His blue eyes narrowed.

From behind the white mask, his gaze went straight to a nondescript little beetle crouched in a corner.

The magic leaking off it was nothing like an insect’s.

The beetle froze when their eyes met.

It clung to the stone, hoping stillness would save it.

But the footsteps down the corridor came closer and closer.

He really is coming for me.

He has seen through my disguise.

Unregistered Animagus, sneaking into forbidden places in beetle form, tailing people. A Daily Prophet reporter who would do anything for a scandal.

Rita Skeeter.

Her soul practically flew out of her body.

She wanted a juicy story. She had not imagined it would be this juicy.

The famed new saviour, Ethan Vincent, was Mr Lamp, the one who had declared he would end the world.

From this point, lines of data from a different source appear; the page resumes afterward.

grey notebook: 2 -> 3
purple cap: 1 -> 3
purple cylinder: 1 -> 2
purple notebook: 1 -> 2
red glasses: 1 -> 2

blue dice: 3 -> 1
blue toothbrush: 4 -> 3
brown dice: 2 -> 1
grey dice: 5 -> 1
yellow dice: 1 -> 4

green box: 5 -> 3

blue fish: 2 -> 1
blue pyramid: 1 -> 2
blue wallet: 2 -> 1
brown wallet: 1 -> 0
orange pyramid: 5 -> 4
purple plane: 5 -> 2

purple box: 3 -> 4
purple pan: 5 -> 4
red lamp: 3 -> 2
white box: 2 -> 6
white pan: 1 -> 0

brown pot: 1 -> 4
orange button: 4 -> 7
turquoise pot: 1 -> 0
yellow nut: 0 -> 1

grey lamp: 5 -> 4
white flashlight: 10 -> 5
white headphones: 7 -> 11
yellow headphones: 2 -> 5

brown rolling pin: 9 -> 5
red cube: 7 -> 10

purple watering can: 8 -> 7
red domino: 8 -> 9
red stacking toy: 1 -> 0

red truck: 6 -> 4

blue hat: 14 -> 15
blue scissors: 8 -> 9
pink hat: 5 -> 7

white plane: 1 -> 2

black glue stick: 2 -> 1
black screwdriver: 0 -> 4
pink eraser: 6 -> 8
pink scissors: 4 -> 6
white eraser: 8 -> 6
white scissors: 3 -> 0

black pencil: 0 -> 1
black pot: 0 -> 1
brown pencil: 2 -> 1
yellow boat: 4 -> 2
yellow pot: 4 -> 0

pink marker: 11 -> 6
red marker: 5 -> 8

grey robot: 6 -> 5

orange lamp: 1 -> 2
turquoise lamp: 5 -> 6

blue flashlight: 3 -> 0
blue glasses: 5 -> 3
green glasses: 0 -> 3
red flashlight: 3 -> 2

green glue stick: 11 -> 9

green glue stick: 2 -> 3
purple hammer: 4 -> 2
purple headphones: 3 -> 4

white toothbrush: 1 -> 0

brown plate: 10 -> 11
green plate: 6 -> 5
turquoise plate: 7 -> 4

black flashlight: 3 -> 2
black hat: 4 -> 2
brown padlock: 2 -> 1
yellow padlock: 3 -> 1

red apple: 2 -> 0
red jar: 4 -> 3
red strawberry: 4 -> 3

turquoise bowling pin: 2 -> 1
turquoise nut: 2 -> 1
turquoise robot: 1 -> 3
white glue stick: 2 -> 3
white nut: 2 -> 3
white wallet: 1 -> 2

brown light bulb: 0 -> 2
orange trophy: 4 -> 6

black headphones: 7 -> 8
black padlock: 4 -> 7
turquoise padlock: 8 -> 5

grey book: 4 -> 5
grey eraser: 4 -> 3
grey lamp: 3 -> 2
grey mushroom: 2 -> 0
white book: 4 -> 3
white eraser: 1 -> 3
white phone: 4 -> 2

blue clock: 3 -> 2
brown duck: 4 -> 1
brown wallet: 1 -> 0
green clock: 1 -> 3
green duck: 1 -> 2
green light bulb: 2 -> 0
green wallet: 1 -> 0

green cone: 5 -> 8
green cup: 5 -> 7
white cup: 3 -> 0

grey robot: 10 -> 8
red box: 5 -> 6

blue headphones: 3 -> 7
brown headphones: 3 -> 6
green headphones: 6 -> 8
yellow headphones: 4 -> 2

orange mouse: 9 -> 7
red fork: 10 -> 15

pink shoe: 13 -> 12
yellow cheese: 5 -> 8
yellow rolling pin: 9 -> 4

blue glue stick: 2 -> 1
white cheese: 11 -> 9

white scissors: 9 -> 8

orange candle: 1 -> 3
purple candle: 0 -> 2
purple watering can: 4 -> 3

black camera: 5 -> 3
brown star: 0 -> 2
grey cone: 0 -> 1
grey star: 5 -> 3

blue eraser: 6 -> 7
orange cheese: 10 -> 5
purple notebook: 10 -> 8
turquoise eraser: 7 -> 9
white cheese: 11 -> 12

And he was working with the Dark Lord.

In that instant, Rita finally understood the old warning.

Some secrets are better left unknown.

She shot into the air with a buzz, wings straining as she fled.

There was an entrance. There had to be an exit.

If she could just—

She darted through rough‑hewn stone tunnels, over carpets of old white bones, until she reached the sealed mouth of an ancient drain.

Then she stopped, stunned.

Right.

She had come in through Ethan’s portal.

In a space where Apparition was blocked, he could stroll in and out at will.

There was no "exit."

Tap. Tap. Tap.

The unhurried footsteps drew nearer.

Rita shifted back to human form and collapsed on the floor, staring in horror down the corridor.

A tall figure appeared, taking off the white mask and shrugging out of a black robe.

Dark curls, cobalt eyes, handsome features.

If not for the damp stone walls, she might have thought she was at some elegant banquet.

Ethan, aged up with potion, stopped in front of her limp body.

Only then did it truly hit her.

This underground chamber was a jar.

And she was the insect he had lured inside.

"A‑ah… ah…"

Her red lips shook.

Her usually immaculate hair and robes were a mess.

At last she forced a wobbly smile.

"I will resign," she whispered. "Is that… acceptable?"

Ethan smiled faintly.

"All Is Forgotten (Obliviate)," he said.

Oh, right.

His magic was just a teensy bit strong.

She would have to bear with it.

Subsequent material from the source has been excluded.